In those early V.I.P scouting hours, the general atmosphere was calm and bubble like, without much hysteria, apart from one observed moment in the wake of an upset collector who very much wanted dibs on a hard to source Mickalene Thomas painting at LA’s Suzanne Vielmetter, where Thomas’s “Portrait of Qusuquzah #6” from 2015, set in rhinestones, acrylic, oil, and silk screen on wood panel, sold to an otherwise unnamed American institution for $65,000. It was one of the standout pieces in the fair, showing the artist’s expanded use of collaging and painting on the surface in a kind of Cubist styled approach, capturing a woman in profile. The dejected suitor made a loud fuss but moved on.

The mood was lighter at New York’s 11 Rivington, which experienced a small avalanche of early sales in the comfortable price range of approximately $5,000-20,000 and ranging from unique, small scaled laser toner on paper abstractions by Marsha Cottrell, such as “Spectral Sun” from 2014, to Volker Huler’s large-scale, 74 by 52 inch etching “Lost in the Stars V,” from 2014, and Evan Nesbit’s acrylic, dye, and burlap abstraction “Untitled,” from 2015. The Lower East Side gallery also sold works by Mika Tajima in spray enamel and thermo formed acrylic in the $13,500-20,000 range.
Concentrating on more emerging artists, at least on this promenade, there was more activity at New York’s Fredericks Freiser, as recent Yale grad Mark Thomas Gibson, currently better known as Kara Walker’s ace studio assistant, had three text based paintings on view, including “Search Light” from 2015, which sold for $8,500. In stenciled-like letters and mashed up with other poached images, the painting reads “Some monsters loom large,” a great phrase for the current market. The gallery also sold photo-realist styled, faux Surreal works on canvas by Jocelyn Hobbie in the mid-$20,000 range, including the sexy “Kitten,” from 2015, at 36 by 24 inches.
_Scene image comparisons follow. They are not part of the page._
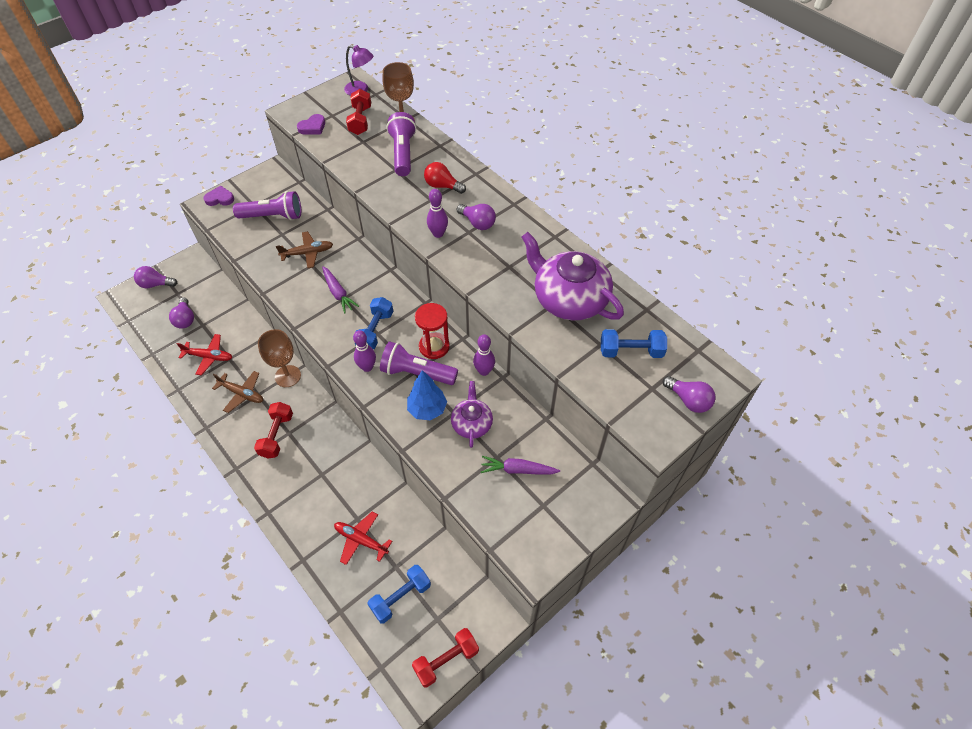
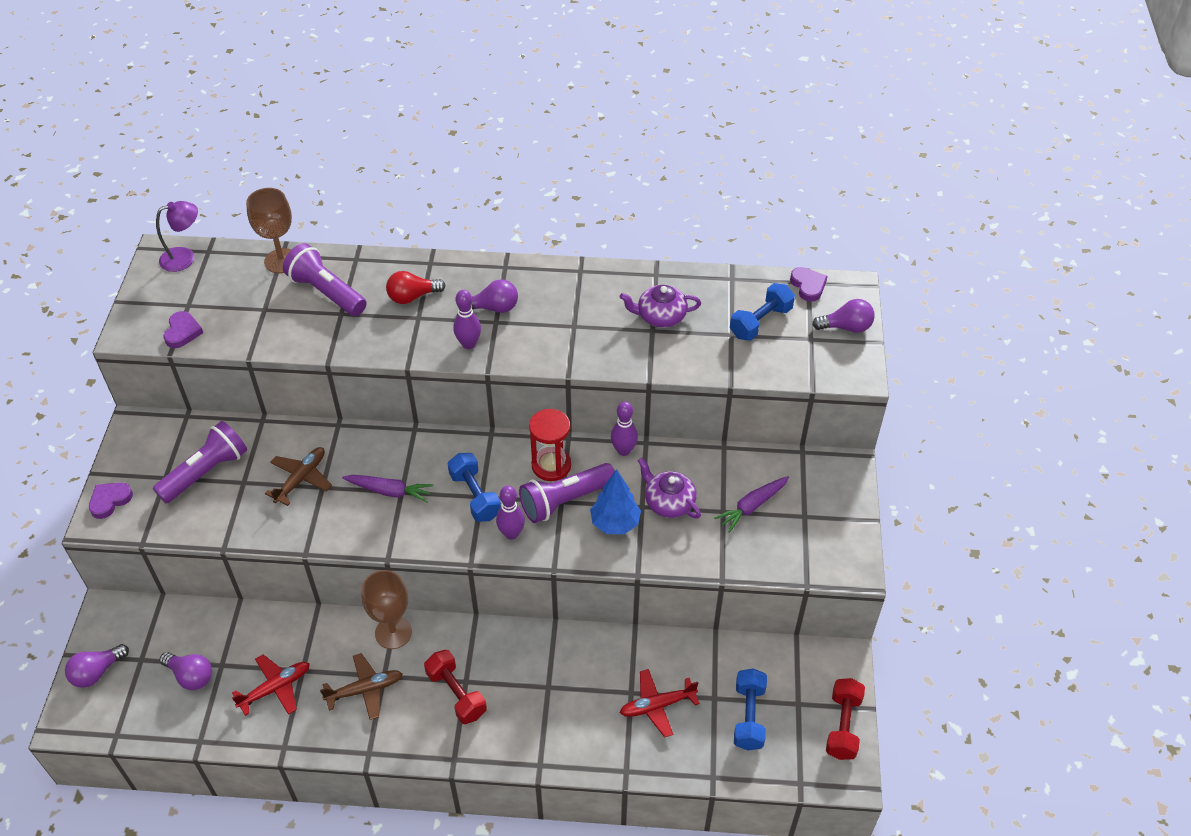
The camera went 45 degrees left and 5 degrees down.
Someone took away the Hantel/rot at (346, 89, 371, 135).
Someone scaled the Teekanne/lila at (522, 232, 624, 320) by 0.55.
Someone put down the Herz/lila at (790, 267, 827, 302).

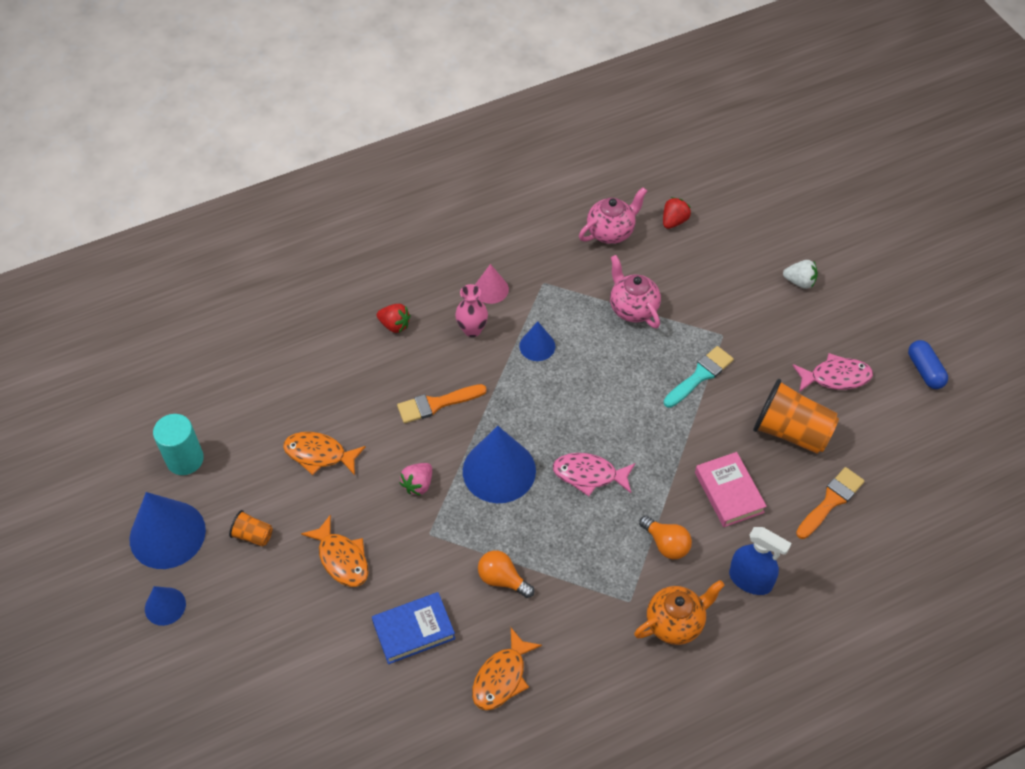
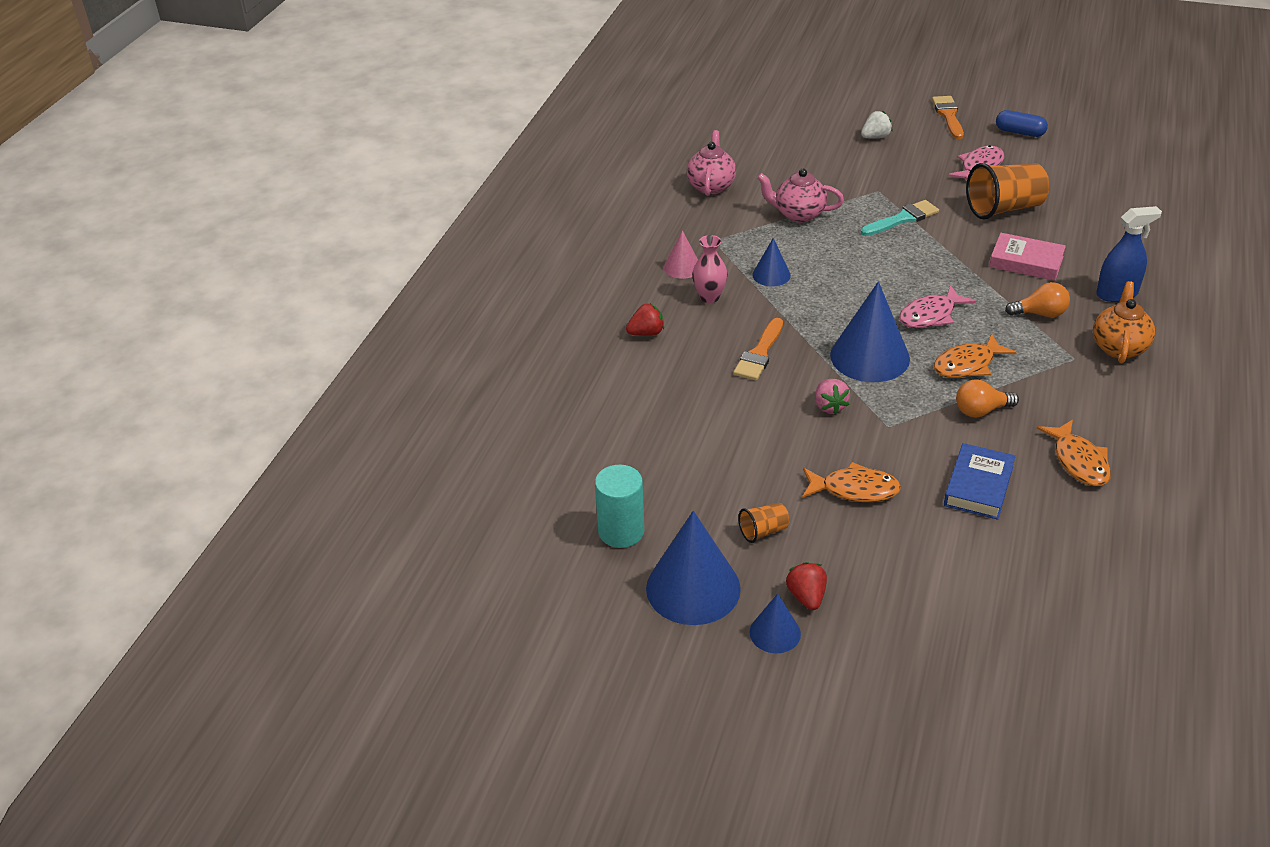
The camera went 45 degrees left and 15 degrees down.
Someone carried the Fisch/orange from (283, 432, 365, 475) to (934, 333, 1017, 378).
Someone carried the Erdbeere/rot from (663, 197, 691, 229) to (786, 562, 827, 610).
Someone rotated the Pinsel/türkis at (664, 346, 734, 408) by 60 degrees clockwise.
Someone carried the Pinsel/orange from (796, 467, 865, 539) to (932, 96, 964, 139).

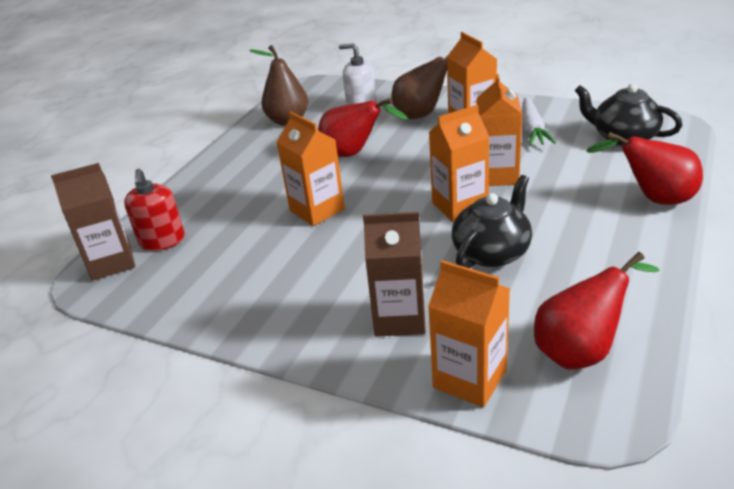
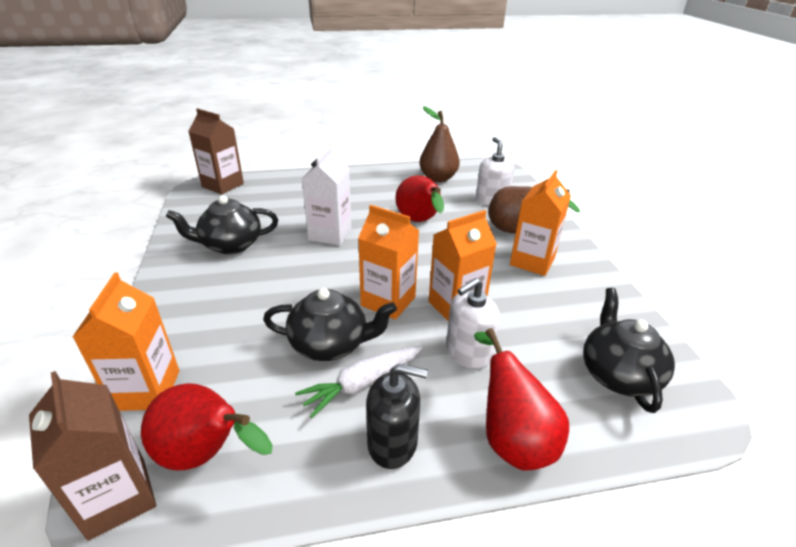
The camera went 50 degrees right and 0 degrees up.
Someone took away the Seifenspender/rot at (124, 169, 185, 251).
Someone repainted the Getränkekarton/orange at (277, 111, 345, 226), which became the Getränkekarton/weiß at (302, 146, 352, 245).
Someone carried the Getränkekarton/braun from (363, 212, 426, 337) to (29, 371, 156, 541).
Someone carried the Karotte/weiß from (522, 97, 556, 146) to (295, 346, 422, 418).
Someone put down the Teekanne/schwarz at (166, 195, 278, 254).
Someone put down the Seifenspender/schwarz at (366, 363, 428, 469).
Someone put down the Seifenspender/weiß at (446, 278, 500, 369).

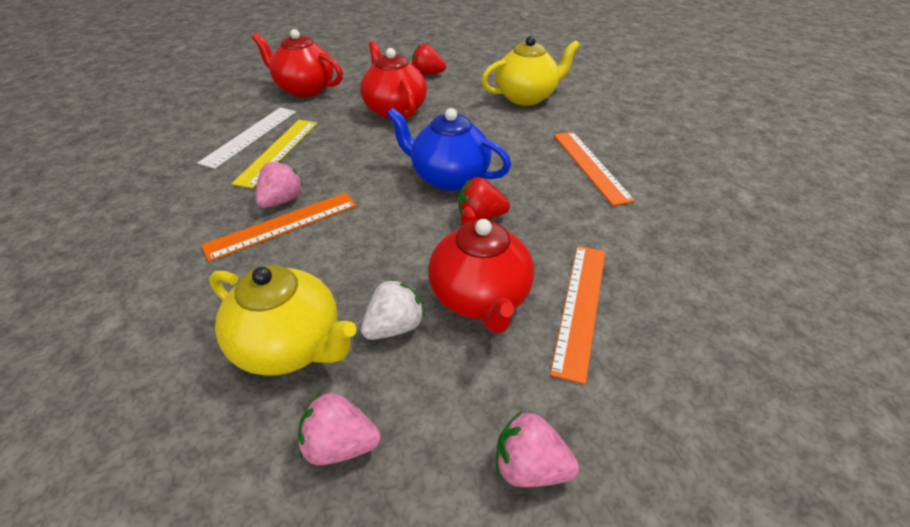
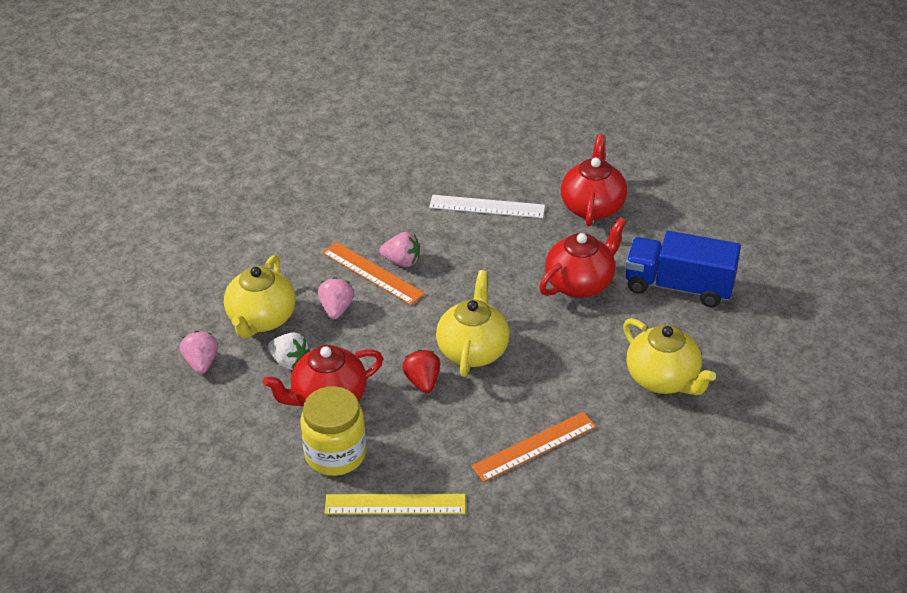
The camera went 75 degrees right and 0 degrees up.
Someone carried the Lineal/gelb from (232, 120, 317, 189) to (325, 494, 465, 514).
Someone repainted the Teekanne/blau at (387, 108, 511, 191), which became the Teekanne/gelb at (436, 270, 510, 377).
Someone swapped the Erdbeere/rot at (412, 44, 446, 75) for the Lastwagen/blau at (625, 231, 741, 307).
Someone carried the Erdbeere/rosa from (496, 411, 579, 487) to (318, 277, 354, 319).
Someone swapped the Lineal/orange at (550, 246, 605, 384) for the Einmachglas/gelb at (300, 386, 366, 476).

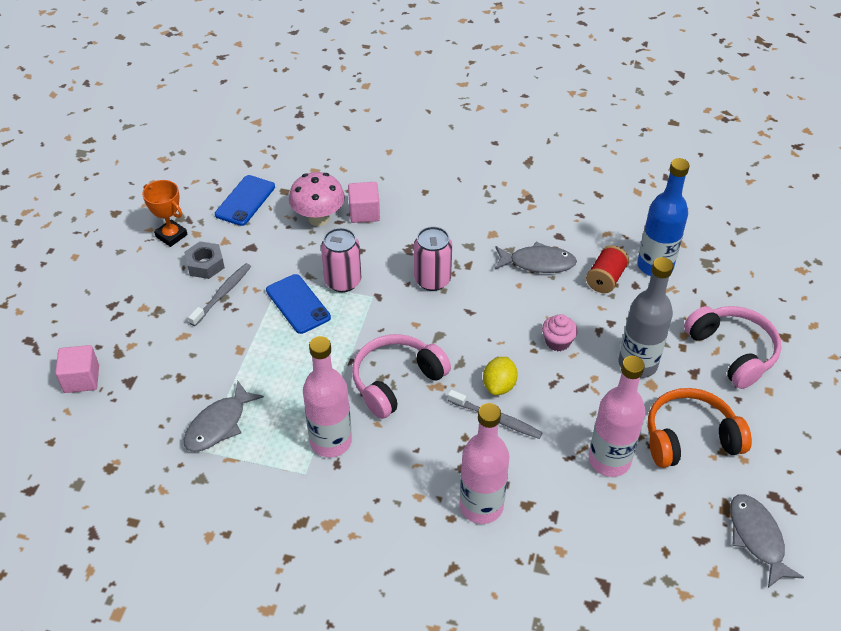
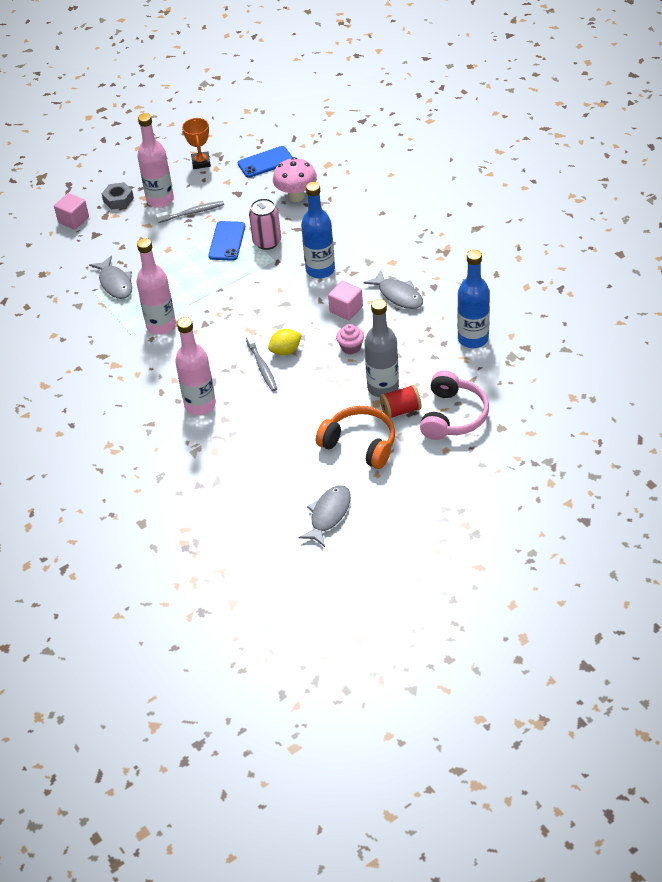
The camera went 45 degrees right and 0 degrees up.
Someone carried the Sechskantmutter/grau from (184, 241, 225, 279) to (102, 182, 134, 210).
Someone rotated the Fisch/grau at (184, 381, 264, 452) by 105 degrees counterclockwise.
Someone carried the Kubus/rosa from (348, 182, 380, 223) to (328, 281, 363, 320).
Someone took away the Kopfhörer/rosa at (352, 334, 451, 419).
Someone swapped the Dose/rosa at (414, 227, 452, 291) for the Flasche/blau at (301, 182, 335, 278).
Someone carried the Garnrolle/rot from (586, 245, 629, 293) to (380, 385, 421, 419).
Someone carried the Flasche/rosa from (589, 356, 645, 477) to (137, 113, 174, 208).

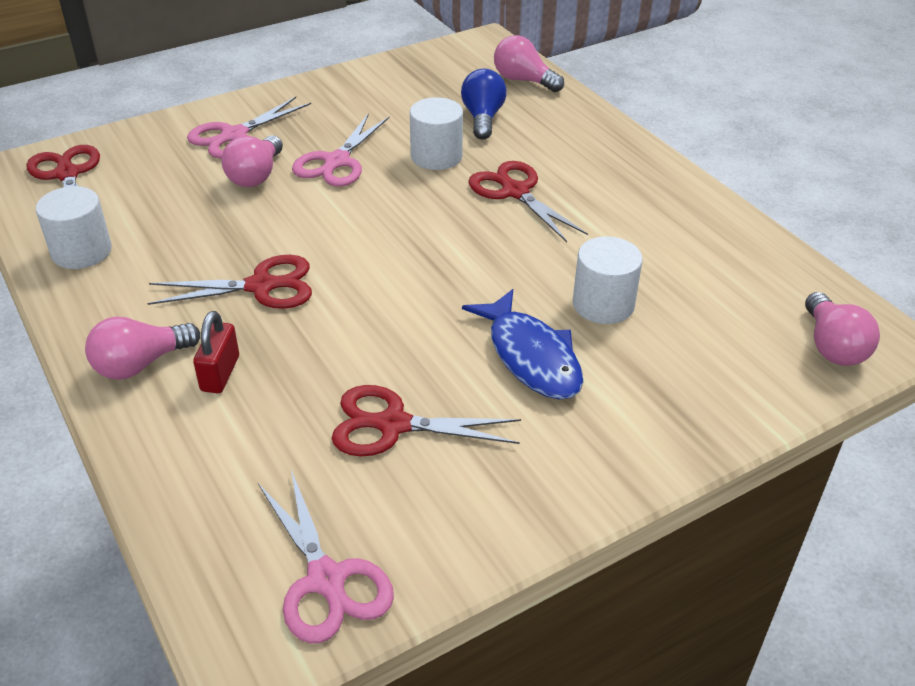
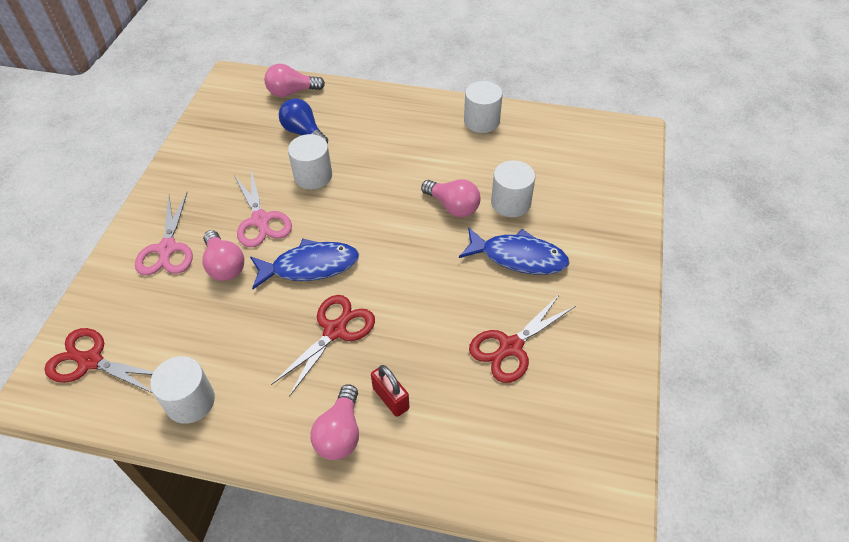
The camera went 45 degrees left and 10 degrees up.
Someone took away the Schere/rosa at (258, 470, 394, 644).
Someone took away the Schere/rot at (468, 161, 588, 242).
Someone carried the Glühbirne/rosa from (805, 292, 880, 366) to (421, 179, 481, 217).
Someone put down the Fisch/blau at (250, 239, 359, 289).
Someone put down the Vollzylinder/weiß at (464, 81, 503, 133).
Fitzrovia dealer (as in London) Josh Lilley enjoyed great success with his stand of still underknown artists, including a sassy, Louise Bourgeois-like floor sculpture by Kathleen Ryan, “Bacchante Reclining” from 2015 and aggressively potent in concrete, marble, and stainless steel. The silvery blue grouping of balloon-like forms tethered together like convicts on a chain gang sold for $18,000. Lilley also sold a group of figurative paintings by Aliza Nisenbaum, who was recently featured in a White Columns show, with works depicting Central American families the artist befriended in Queens. The evocative portraiture mix of Diego Rivera and Alice Neel, perfumed to the plight of paperless but hard-working immigrants, injected a heady gravitas to the work. “Gloria, Angelica, Jessica,” executed in oil on linen from 2014 and scaled at 51 by 33 inches, sold for under $10,000.

Amidst the low-octane hubbub, a performance artist gracefully skateboarded along the aisles on an electric contraption resembling a flying carpet, complete with fringe — the performer was decked out in a skull cap and caftan-like costume. It added a light and enjoyably Surrealist touch to the Armory Show.